Friday, April 8, 2011

GLIMPSES INTO BOOK FIVE

Sometimes you just feel it--the perfect alignment of all the threads of your life, as if everything is pointing you . . . pushing you to the same place. That's happening to me right now as we finish up the last of the Free Men and Dreamers series with book five, "IN GOD IS OUR TRUST."

For followers of the series, you probably know I've been pulling off a Star Wars-type move. The original manuscript I submitted to my first publisher back in 2004 was never printed. I was asked to expand the story, but where to begin? A thread about pioneer/officer Stephen Mack, brother of Lucy Mack Smith and uncle to Joseph, leapt out at me from Lucy's biography of her son. I live in the middle of War of 1812 history, and I'm LDS, but for the first time I saw the overlay between this pivotal moment in American history, and events at the cusp of the Restoration. Anything that happens in America is part of American history, but now I realized that not only was the Restoration part of American history, but American history was pivotal to Church history.

So, I moved that original story, set in 1850, back a generation and dug into researching the War of 1812 from every angle. My shelves are lined with books on early nineteenth century history, medicine, weapons, religious thought, architecture, culture, furnishings, and period biographies.

I've embedded our six fictional families into real history, with intricately-researched historical figures, dragging them through the pre-war confusion as well as through key moments in the war, and through to the war's end. In this final volume, they're journeying forward to a new America molded by the struggles and strength those three years revealed. Change is on the horizon, and it's not all roses. I know where I'm going with the story. In fact, I've always known. Remember that original manuscript? It's been my north star.

Inspiration has led me to new characters and new plot twists, along the way, but the final destination has always been there, and you'll be amazed at where we're going.

I've been organizing a trek for the youth of our stake, and that experience has led me back where I began eight years ago, when I was teaching The Doctrine and Covenants and Church History course in Early Morning Seminary, noticing how the diverse threads of American and Church history fit together. The project has had its challenges.

I gave a presentation on the War of 1812 in a public library, and a reporter asked to do a follow-up interview on my books. Her editor refused, calling it a religious piece. I called and tried to explain to him that while religion plays a part in the story, religion is part of America's history. He wouldn't hear of it.
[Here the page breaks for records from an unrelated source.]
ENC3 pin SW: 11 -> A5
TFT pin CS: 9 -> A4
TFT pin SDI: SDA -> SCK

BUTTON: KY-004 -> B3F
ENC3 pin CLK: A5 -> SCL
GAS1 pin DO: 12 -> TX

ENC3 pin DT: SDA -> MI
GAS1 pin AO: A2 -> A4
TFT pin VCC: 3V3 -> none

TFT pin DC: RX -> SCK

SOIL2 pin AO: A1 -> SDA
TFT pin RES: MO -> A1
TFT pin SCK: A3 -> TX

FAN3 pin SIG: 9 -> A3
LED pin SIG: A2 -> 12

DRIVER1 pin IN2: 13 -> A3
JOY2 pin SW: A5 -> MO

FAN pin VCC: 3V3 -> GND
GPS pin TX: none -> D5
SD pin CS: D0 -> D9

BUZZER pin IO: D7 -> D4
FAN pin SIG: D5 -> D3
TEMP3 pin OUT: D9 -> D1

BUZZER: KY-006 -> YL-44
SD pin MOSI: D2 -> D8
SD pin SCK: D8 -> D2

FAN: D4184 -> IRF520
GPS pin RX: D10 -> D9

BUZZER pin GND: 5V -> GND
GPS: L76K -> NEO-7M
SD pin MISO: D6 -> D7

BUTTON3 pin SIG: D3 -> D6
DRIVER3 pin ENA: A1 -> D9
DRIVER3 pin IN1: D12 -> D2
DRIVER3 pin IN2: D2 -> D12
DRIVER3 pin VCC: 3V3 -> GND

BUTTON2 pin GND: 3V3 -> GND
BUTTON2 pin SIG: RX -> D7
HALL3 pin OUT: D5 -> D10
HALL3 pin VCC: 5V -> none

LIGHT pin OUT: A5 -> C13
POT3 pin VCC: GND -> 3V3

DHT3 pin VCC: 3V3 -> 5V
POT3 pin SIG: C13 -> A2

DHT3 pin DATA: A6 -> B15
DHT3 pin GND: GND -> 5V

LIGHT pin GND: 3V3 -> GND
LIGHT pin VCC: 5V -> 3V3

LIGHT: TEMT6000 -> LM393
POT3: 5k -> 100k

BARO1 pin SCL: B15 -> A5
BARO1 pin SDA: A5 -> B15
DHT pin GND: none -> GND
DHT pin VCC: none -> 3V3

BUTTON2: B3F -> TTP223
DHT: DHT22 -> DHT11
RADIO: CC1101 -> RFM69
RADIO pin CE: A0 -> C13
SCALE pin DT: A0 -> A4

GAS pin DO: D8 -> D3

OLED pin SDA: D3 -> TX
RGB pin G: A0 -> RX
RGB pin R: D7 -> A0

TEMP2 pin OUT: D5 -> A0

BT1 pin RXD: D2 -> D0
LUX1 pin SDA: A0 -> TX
Would it have mattered if the aspect of religion being covered wasn't LDS? I don't know. The interview never ran.

I've been approached about trying to take the series national, but in doing so I would need to dilute the material on Joseph Smith and the Restoration. It troubled me. I was watching the semi-annual conference of the Church this weekend, wrestling over a few scenes as I close out the story, and these verses from Revelation 3:16 kept playing in my mind:

I know thy works, that thou art neither cold nor hot: I would thou wert cold or hot.

So then because thou art lukewarm, and neither cold nor hot, I will spue thee out of my mouth.


My decision was made and my course was set. We're following the original plan.

So once again, my spiritual life, my professional life and my personal life are all converging, leading me down similar paths, like three sets of eyes collecting exquisite snippets of history here, bits of Church history there, while sprinkling personal experience overall to help me write the accounts with fire and passion. I hope you'll like the finished product. For me, it's like coming home.